Eighteen years ago, retired New Jersey Senator Loretta Weinberg played a pivotal role in sponsoring the Smoke-Free Air Act. As the former Majority Leader of the New Jersey Senate, she retired in 2022 but began her campaign for smoke-free casinos in The Garden State much earlier.
Together with other legislators, Weinberg fiercely battled the powerful tobacco industry and the third-party advocates that the industry enlisted to oppose smoking restrictions.
Faced with challenges in passing the Act due to insufficient votes, Weinberg and her supporting lawmakers were compelled to exclude casino workers from the law’s protections. Despite this setback, their goal was to safeguard as many individuals as possible, with hopes of addressing this loophole in the near future.
Nearly two decades later, casino workers and patrons in New Jersey continue to be exposed to harmful secondhand smoke.
Recently, Weinberg authored an op-ed in New Jersey’s most widely circulated newspaper, The Star-Ledger, renewing her call for smoke-free casinos.
“Coordinated Effort” to Keep Smoking in Casinos
Weinberg asserts that the tobacco industry orchestrated a deliberate campaign of fear and misinformation to convince hospitality sector stakeholders—such as owners, workers, and unions—that a smoking ban would endanger their livelihoods.
She notes, "The Surgeon General of the United States issued a report this year, 'Eliminating Tobacco-Related Disease and Death,' which reveals how the tobacco industry manipulated third-party actors, including unions, through fear and misinformation to lobby against their own health and safety."
Senator Weinberg references documents from a lawsuit filed by multiple states, including New Jersey, against the seven major tobacco companies. These documents reveal a coordinated effort by Philip Morris and others to deceptively sway unions and workers to their side. She claims they specifically and successfully targeted the hotel and restaurant workers union, Unite Here, which currently opposes a smoking ban in New Jersey casinos.
Unite Here Local 54, a major casino union, along with the Casino Association of New Jersey, continues to oppose a ban on indoor smoking in Atlantic City casinos.
Weinberg: Smoke-Free Casinos Are Profitable
Senator Weinberg wrote: "The Surgeon General has confirmed what we now know to be true: Smoke-free casinos can be profitable."
She points out that in 21 states across the country, nearly every state in the northeastern region, except Connecticut and Pennsylvania, has thriving smoke-free casinos. In Pennsylvania, the most successful casino has even voluntarily adopted a smoke-free policy. Additionally, five of Atlantic City's nine casinos are seeking licenses in New York, where smoking is banned, highlighting their recognition of the business benefits of going smoke-free.
“It’s time to end the tobacco industry’s grip on the health of our families, friends, and neighbors. They are not dispensable; they deserve a safe workplace like everyone else,” Weinberg declared.

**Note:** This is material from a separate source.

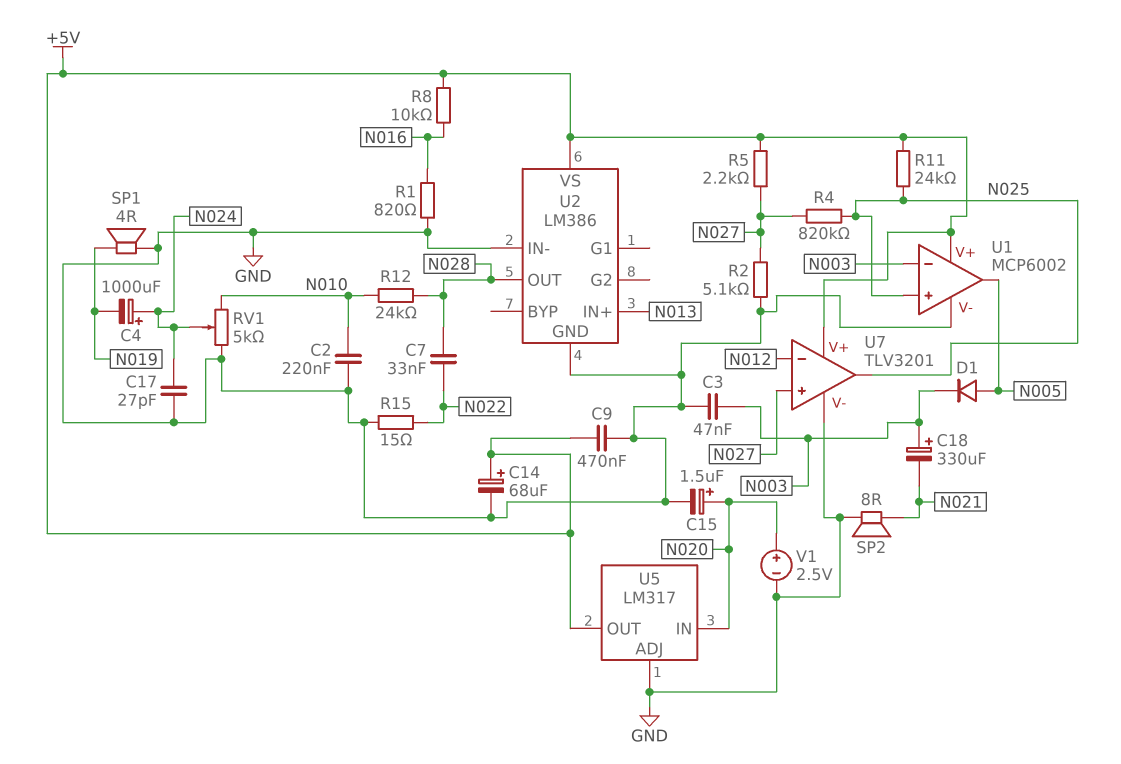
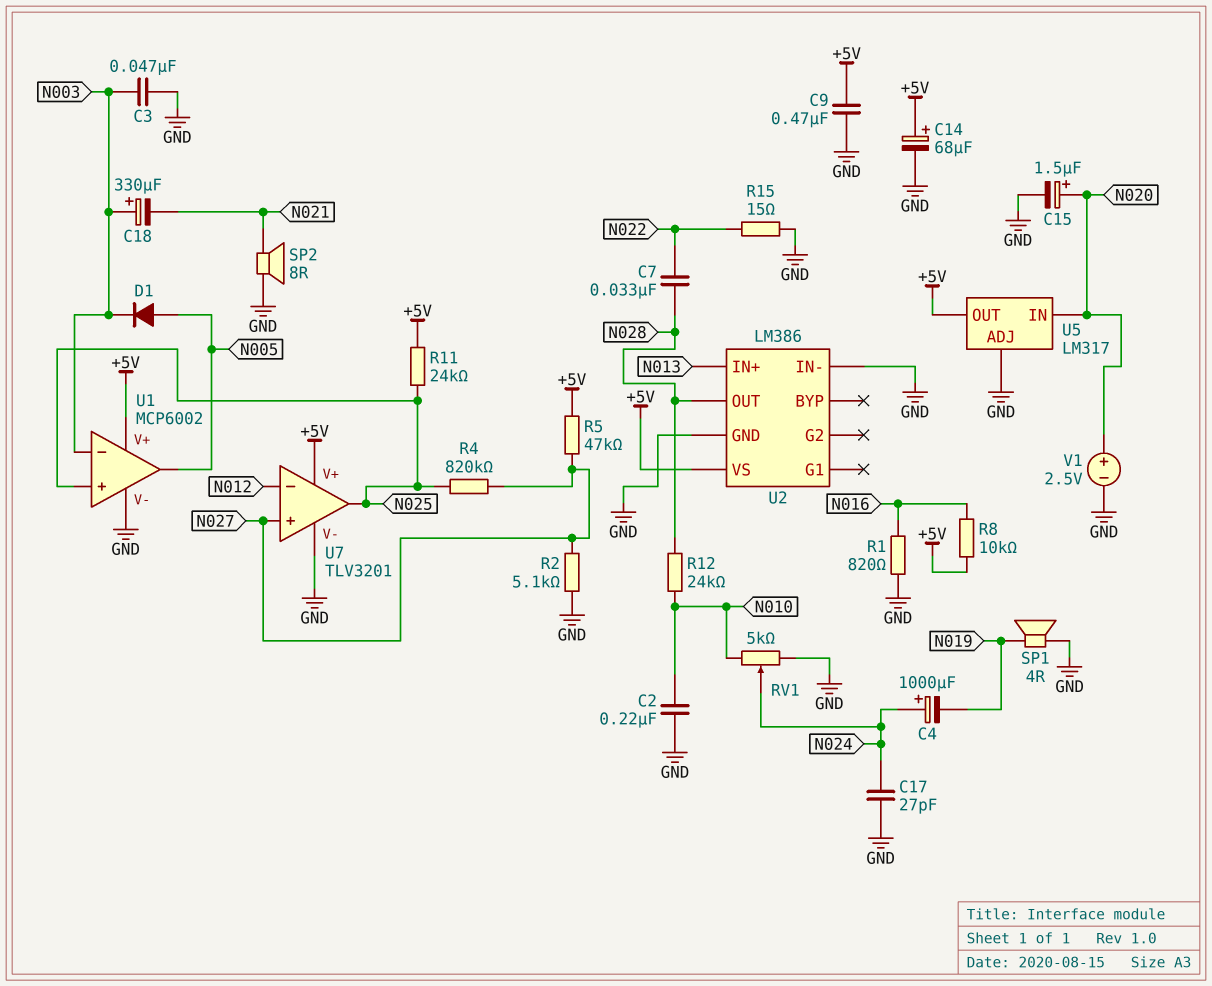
R5: 2.2k (+5V, N027) -> 47k (+5V, N027)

List of Smoke-Free Casinos Growing
According to the Smoke Free Casino and Gaming Property Directory, there are more than 1,000 U.S. casinos and other gaming properties with 100% smoke-free indoor air policies. That number includes roughly 150 Indian gaming facilities, which are operating smoke-free by their own sovereign policy.
Earlier this year, five Michigan casinos went smoke-free, and casino workers in Kansas and Missouri joined the fight against indoor smoking. Weinberg remains committed to this cause, hoping to conclude the battle she began in 2006.
"The Legislature could finally, quickly, end this long-running travesty because we now know the truth," she wrote. "Senator Joe Vitale and others have been advocating for casino workers for years. How many more workers need to suffer, get sick, or die before we take action?"
Weinberg concluded, "It is time to break the tobacco industry's hold on the health of our families, friends, and neighbors. They are not the cost of doing business; they are not expendable. They are human beings who deserve the same safe workplace as everyone else."
Until then, players may have to opt for online casinos.